My overall frame is it’s best to have emotional understanding and system 2 deeply integrated. How to handle local tradeoffs unfortunately depends a lot on your current state, and where your bottlenecks are.
Could you provide a specific, real-world example where the tradeoff comes up and you’re either unsure of how to navigate it, or, you think I might suggested navigating it differently?
So, I’ve had this research agenda into agent foundations for a while which essentially mirrors developmental interpretability a bit in that it wants to say things about what a robust development process is rather than something about post-training sampling.
The idea is to be able to predict “optimisation daemons” or inner optimisers as they arise in a system.
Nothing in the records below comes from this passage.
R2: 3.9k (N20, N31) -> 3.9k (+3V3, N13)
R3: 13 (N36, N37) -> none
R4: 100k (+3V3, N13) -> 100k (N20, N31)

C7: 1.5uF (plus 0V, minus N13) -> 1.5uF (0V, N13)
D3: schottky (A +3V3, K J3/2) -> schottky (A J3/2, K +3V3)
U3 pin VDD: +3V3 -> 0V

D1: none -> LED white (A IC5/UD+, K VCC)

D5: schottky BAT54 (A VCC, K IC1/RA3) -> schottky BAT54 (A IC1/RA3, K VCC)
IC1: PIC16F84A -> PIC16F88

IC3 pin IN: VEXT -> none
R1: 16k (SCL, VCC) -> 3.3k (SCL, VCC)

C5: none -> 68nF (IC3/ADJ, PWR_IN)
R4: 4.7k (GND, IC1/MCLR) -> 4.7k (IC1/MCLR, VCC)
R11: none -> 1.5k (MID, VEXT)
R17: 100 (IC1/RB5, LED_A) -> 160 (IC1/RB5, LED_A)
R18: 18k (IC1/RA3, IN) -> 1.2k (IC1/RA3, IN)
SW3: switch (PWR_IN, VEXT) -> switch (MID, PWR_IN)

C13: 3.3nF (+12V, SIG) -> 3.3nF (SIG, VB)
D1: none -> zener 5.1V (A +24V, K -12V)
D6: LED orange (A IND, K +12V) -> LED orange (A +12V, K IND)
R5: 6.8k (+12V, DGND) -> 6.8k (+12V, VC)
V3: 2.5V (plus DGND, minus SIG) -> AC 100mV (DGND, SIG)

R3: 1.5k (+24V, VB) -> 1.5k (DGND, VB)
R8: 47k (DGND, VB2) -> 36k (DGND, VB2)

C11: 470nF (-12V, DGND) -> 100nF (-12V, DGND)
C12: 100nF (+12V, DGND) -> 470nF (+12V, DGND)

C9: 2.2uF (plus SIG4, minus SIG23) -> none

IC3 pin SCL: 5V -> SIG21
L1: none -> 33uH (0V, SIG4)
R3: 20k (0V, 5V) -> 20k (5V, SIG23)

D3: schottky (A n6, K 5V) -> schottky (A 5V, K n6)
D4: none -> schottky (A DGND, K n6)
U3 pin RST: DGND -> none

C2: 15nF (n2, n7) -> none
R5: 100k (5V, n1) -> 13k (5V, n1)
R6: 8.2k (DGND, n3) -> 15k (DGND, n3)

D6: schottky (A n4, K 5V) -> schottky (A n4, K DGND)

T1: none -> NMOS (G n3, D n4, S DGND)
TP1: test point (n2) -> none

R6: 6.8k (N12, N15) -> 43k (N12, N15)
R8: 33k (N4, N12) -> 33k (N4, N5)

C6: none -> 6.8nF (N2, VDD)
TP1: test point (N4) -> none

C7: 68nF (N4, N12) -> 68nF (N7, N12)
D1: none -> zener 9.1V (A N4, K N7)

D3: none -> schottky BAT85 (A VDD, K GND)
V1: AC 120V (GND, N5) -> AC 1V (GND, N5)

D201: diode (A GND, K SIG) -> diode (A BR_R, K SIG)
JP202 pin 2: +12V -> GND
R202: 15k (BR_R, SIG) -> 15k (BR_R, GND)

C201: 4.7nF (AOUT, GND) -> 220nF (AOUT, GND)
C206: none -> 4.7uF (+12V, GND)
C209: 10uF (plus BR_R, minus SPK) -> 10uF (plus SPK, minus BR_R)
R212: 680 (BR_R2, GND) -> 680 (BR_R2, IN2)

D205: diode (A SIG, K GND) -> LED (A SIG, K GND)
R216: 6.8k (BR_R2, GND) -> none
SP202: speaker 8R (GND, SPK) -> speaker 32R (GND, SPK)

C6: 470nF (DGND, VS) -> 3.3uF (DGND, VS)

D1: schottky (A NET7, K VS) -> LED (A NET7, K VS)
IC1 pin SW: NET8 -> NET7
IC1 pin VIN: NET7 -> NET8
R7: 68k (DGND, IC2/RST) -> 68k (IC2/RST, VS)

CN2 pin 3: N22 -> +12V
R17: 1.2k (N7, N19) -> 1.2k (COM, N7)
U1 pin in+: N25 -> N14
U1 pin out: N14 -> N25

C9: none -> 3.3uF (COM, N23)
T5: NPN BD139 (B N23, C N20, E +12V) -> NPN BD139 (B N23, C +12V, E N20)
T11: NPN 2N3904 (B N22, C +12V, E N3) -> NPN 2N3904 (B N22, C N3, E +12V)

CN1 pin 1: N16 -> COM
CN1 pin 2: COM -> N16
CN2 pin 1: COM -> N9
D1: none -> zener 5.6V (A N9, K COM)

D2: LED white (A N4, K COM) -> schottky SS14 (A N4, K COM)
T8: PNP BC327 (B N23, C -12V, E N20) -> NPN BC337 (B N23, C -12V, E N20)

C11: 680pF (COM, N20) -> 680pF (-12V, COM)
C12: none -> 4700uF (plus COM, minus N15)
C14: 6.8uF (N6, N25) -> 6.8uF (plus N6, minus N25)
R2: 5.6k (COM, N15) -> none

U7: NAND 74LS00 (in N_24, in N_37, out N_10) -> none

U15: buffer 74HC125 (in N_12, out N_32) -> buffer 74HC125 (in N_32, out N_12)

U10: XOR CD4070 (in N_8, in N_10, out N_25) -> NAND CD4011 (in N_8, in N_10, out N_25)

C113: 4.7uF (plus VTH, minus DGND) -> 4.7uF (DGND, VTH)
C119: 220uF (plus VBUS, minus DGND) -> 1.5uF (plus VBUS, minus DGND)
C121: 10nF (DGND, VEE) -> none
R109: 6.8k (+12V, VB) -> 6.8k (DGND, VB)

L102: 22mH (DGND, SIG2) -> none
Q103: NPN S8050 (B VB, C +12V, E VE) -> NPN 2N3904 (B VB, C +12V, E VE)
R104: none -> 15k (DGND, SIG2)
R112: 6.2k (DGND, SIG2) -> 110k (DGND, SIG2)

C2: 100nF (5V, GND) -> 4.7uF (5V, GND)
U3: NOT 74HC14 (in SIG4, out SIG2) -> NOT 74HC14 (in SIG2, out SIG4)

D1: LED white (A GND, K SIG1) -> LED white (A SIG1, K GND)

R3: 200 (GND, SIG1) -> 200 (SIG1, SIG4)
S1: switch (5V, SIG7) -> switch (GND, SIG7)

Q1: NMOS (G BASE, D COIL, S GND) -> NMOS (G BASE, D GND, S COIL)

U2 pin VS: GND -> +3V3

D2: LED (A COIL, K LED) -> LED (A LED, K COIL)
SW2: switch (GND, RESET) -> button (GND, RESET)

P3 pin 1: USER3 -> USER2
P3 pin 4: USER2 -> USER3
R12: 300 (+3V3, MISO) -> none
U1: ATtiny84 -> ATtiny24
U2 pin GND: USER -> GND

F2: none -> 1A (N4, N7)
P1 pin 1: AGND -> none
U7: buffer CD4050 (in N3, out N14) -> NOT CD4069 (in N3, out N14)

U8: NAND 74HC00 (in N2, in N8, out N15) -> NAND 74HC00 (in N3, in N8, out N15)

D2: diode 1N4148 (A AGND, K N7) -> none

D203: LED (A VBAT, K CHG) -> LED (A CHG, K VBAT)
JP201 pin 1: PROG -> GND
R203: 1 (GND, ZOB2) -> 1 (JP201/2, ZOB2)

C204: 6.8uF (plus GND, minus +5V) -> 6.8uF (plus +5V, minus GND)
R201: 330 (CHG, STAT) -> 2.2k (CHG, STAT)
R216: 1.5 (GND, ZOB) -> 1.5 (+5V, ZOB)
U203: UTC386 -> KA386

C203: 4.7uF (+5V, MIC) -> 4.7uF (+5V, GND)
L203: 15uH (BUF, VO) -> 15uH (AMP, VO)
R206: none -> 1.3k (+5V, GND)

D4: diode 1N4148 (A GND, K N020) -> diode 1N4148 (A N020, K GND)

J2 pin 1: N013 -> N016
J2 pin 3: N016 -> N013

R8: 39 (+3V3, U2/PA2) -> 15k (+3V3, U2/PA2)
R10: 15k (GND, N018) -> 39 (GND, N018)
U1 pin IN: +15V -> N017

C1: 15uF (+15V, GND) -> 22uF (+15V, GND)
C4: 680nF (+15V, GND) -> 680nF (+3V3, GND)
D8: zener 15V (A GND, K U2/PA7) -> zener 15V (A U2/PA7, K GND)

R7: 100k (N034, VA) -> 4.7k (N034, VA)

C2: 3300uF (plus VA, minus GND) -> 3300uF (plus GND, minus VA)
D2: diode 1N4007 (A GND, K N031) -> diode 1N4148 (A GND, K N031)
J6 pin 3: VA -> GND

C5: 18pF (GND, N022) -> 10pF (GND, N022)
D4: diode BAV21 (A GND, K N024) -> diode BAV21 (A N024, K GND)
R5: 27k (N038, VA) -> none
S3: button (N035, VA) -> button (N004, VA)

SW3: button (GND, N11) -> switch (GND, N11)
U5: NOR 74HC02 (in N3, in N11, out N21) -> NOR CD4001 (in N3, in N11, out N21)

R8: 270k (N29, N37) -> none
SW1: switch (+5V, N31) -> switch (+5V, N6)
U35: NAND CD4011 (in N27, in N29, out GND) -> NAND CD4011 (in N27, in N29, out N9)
The problem that I’ve had is that it is very non-obvious to me what a good mathematical basis for this is. I’ve read through a lot of the existent agent foundations literature but I’m not satisfied with finite factored sets nor the existing boundaries definitions since they don’t tell you about the dynamics.
What I would want is a dynamical systems inspired theory of the formation of inner misalignment. It’s been in my head in the background for almost 2 years now and it feels really difficult to make any progress, from time to time I have a thought that brings me closer but I don’t usually make it closer by just thinking about it.
I guess something I’m questioning in my head is the deliberate practice versus exploration part of this. For me this is probably the hardest problem I’m working on and whilst I could think more deliberately on what I should be doing here I generally follow my curiosity, which I think has worked better than deliberate practice in this area?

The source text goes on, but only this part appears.